Ryū continued to focus on the dark underbelly of Japanese society, and most of his novels focus on the down-and-out, those left behind by the conveyor belt taking young Japanese through the school system, into a nice university and then onto an exhausting job for life in a major company, or a few years of making tea before finding a husband (depending on gender).  While some of his books vibrate with anger and frustration (e.g.

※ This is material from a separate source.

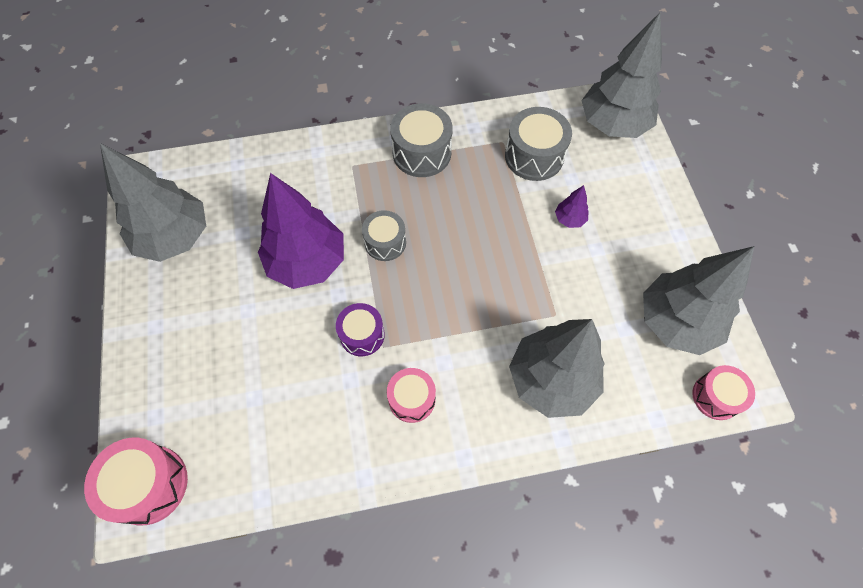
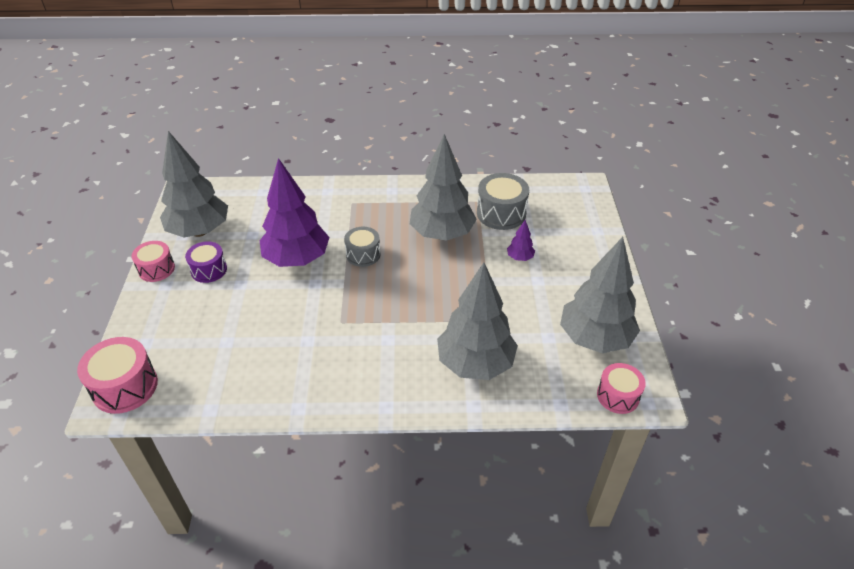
camera: 10 degrees right, 20 degrees down
(362, 335) = (326, 312): purple drum -> purple drum (209, 270)
(412, 399) = (354, 360): pink drum -> pink drum (156, 269)
(422, 153) = (409, 201): grey drum -> none
(613, 125) = (573, 200): grey tree -> grey tree (442, 234)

Coin Locker Babies), others can take a more humorous, surreal approach (such as Popular Hits of the
Shōwa Era
).  Whatever the approach, the body count can be quite high – it’s always best for people to be out of Tokyo when Ryū’s characters come to town 😉

Of course, the elephant in the room when discussing Ryū is the other Murakami, Haruki, a man with a very different style, but whose path mirrors Ryū’s to a certain extent.  They were born a few years apart, and Ryū published his first book a couple of years before Haruki.  In a way, particularly for overseas readers, they will forever be linked, even if stylistically they’re the Yin and Yang of their era of J-Lit.  This is perhaps best displayed in the novels Norwegian Wood and Sixty-Nine – while Haruki’s university student Toru Watanabe avoids the protests going on around him, retreating into literature and long walks through Tokyo, down in Sasebo, Kensuke Yazaki is trashing his school and organising a rock concert.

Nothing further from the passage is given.